在 run方法中, 先清空了这个队列,同时在selector 中注册这些事件。然后又是nio的一段标准的程序。看看read 方法中都干了什么:
/**
* Handle a completed request producing an optional response
*/
private def handle(key: SelectionKey, request: Receive): Option[Send] = {
val requestTypeId = request.buffer.getShort()
if(requestLogger.isTraceEnabled) {
requestTypeId match {
case RequestKeys.Produce =>
requestLogger.trace("Handling produce request from " + channelFor(key).socket.getRemoteSocketAddress())
case RequestKeys.Fetch =>
requestLogger.trace("Handling fetch request from " + channelFor(key).socket.getRemoteSocketAddress())
case RequestKeys.MultiFetch =>
requestLogger.trace("Handling multi-fetch request from " + channelFor(key).socket.getRemoteSocketAddress())
case RequestKeys.MultiProduce =>
requestLogger.trace("Handling multi-produce request from " + channelFor(key).socket.getRemoteSocketAddress())
case RequestKeys.Offsets =>
requestLogger.trace("Handling offset request from " + channelFor(key).socket.getRemoteSocketAddress())
case _ => throw new InvalidRequestException("No mapping found for handler id " + requestTypeId)
}
}
val handler = handlerMapping(requestTypeId, request)
if(handler == null)
throw new InvalidRequestException("No handler found for request")
val start = time.nanoseconds
val maybeSend = handler(request)
stats.recordRequest(requestTypeId, time.nanoseconds - start)
maybeSend
}
关键是匹配事件之后,他们都干了什么。
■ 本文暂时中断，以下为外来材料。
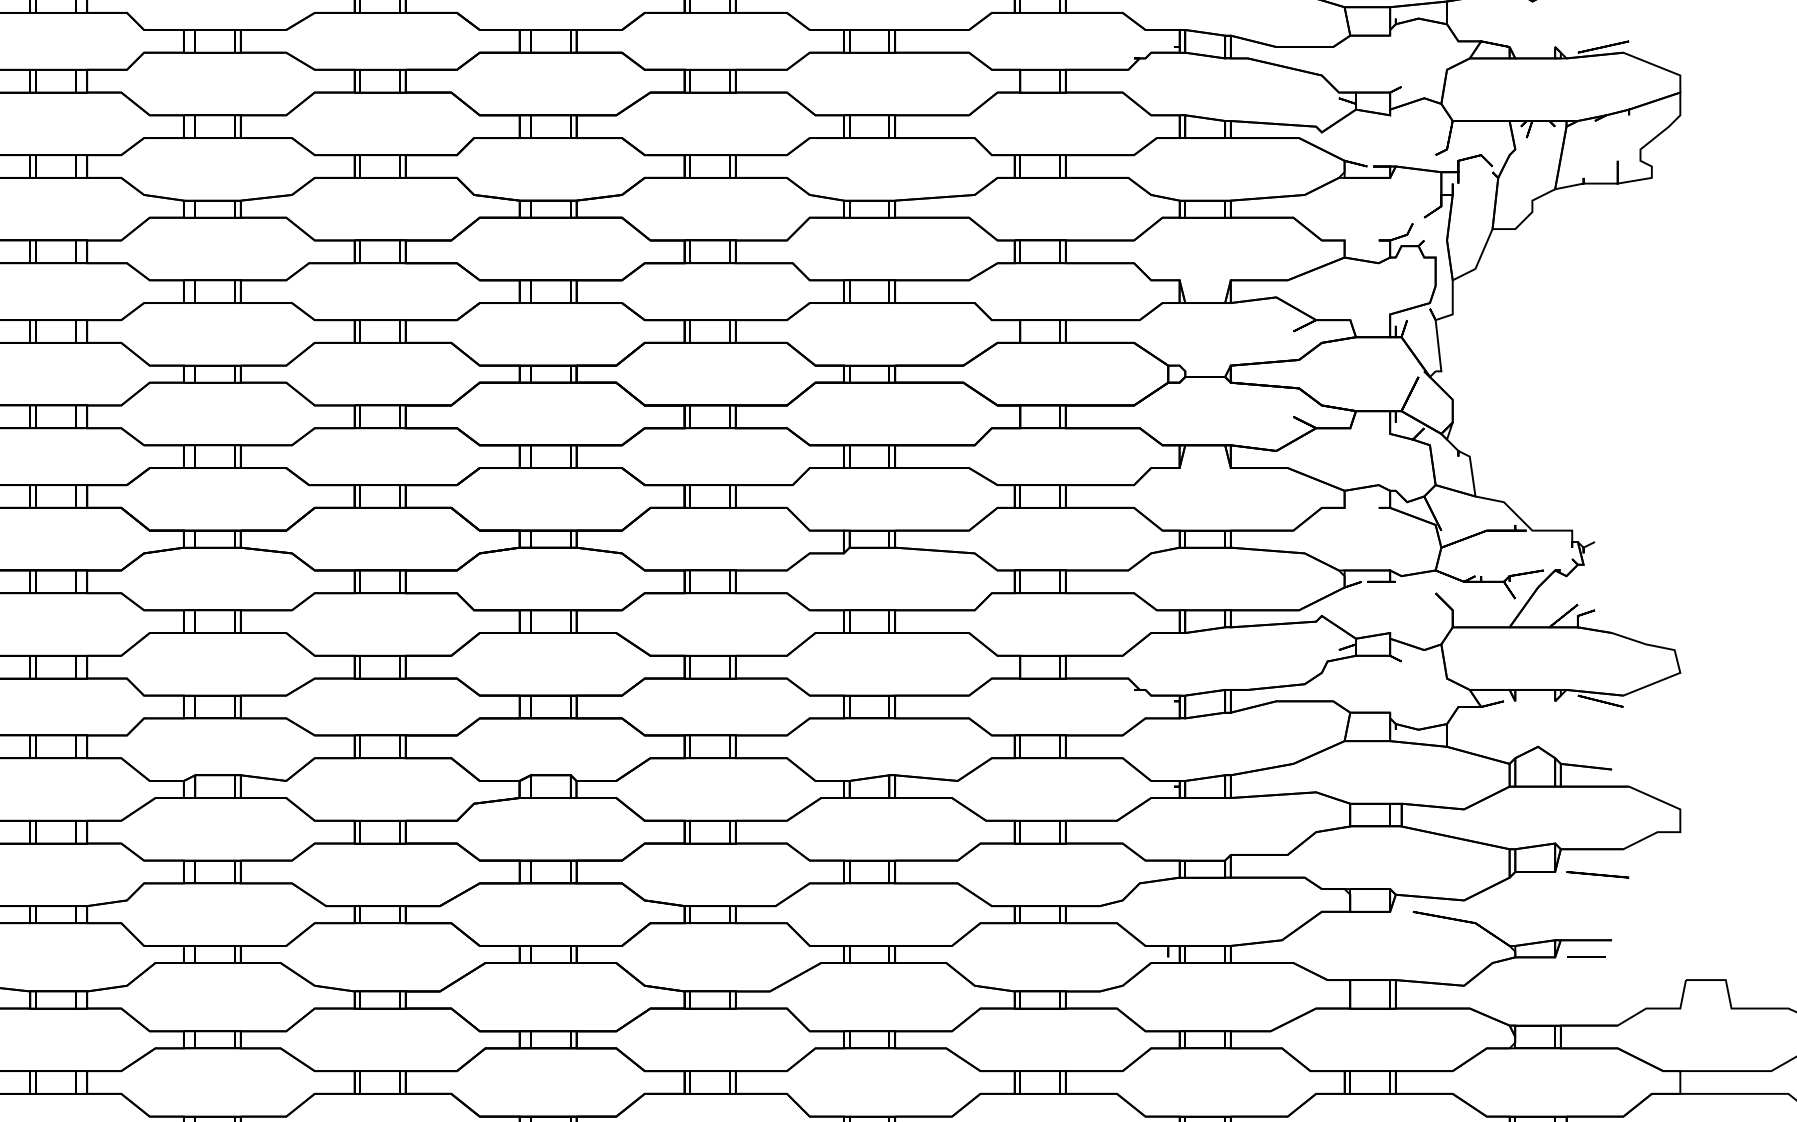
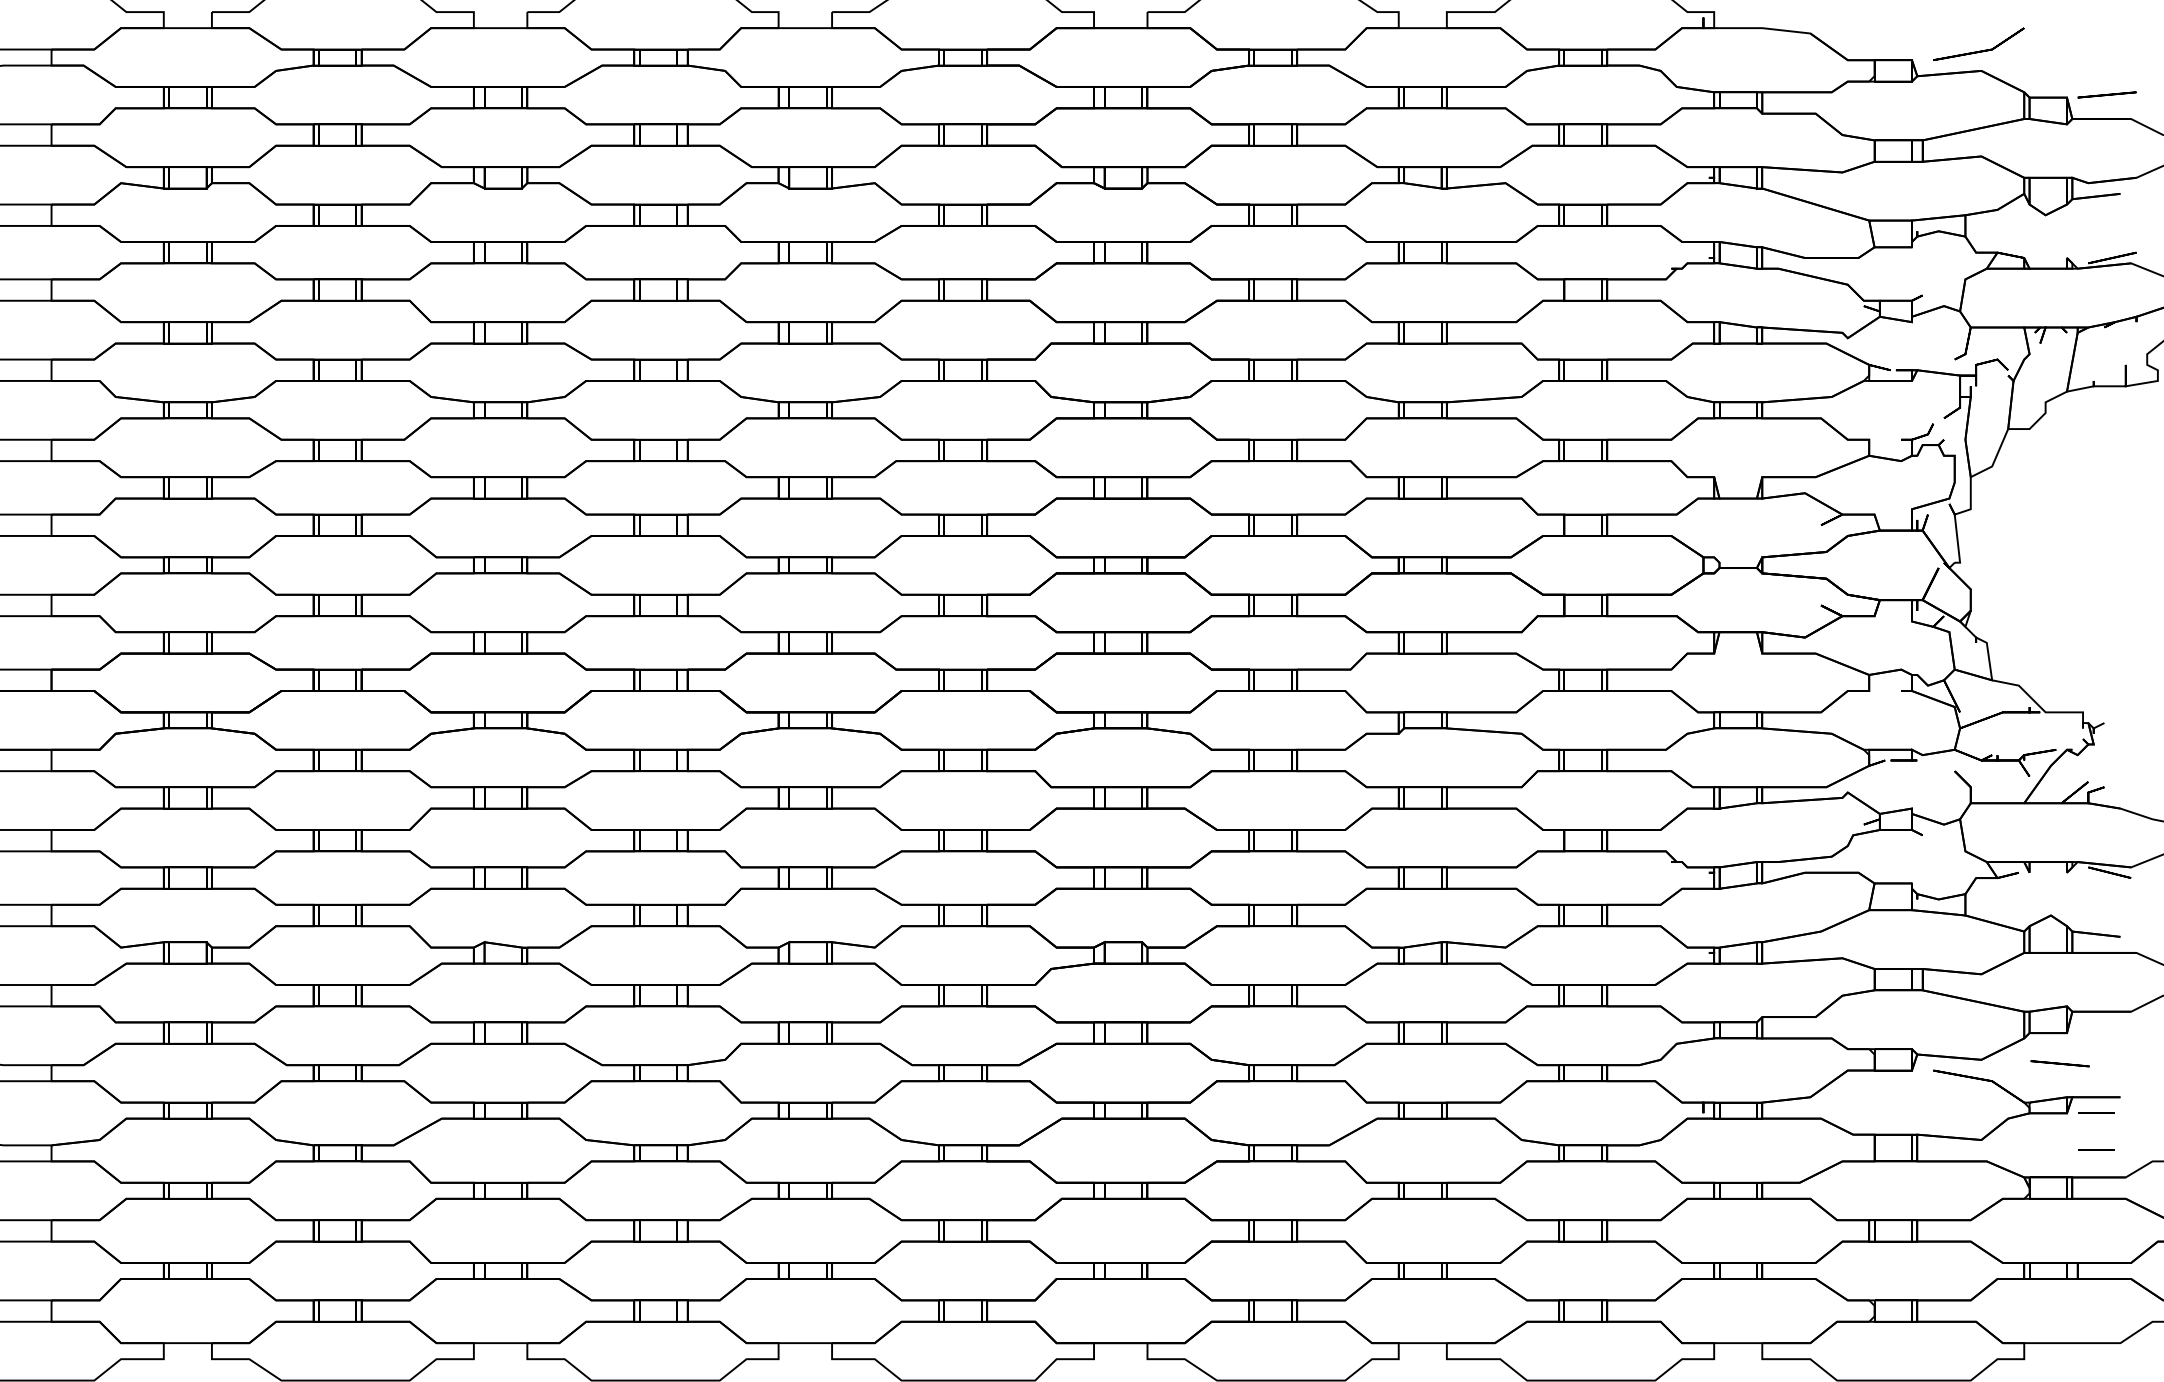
line: (1597, 874) -> (2059, 1063), moved
line: (1586, 995) -> (2096, 1149), added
由于对scala 语法不是那么纯熟,不知道咱们的就调用到了
var response: MessageSetSend = null
try {
trace("Fetching log segment for topic, partition, offset, maxSize = " + fetchRequest)
val log = logManager.getLog(fetchRequest.topic, fetchRequest.partition)
if (log != null) {
response = new MessageSetSend(log.read(fetchRequest.offset, fetchRequest.maxSize))
BrokerTopicStat.getBrokerTopicStat(fetchRequest.topic).recordBytesOut(response.messages.sizeInBytes)
BrokerTopicStat.getBrokerAllTopicStat.recordBytesOut(response.messages.sizeInBytes)
}
else
response = new MessageSetSend()
}
也就是说 在消费消息的时候是把 内容封装到 MessageSetSend 中作为参数返回给客户端。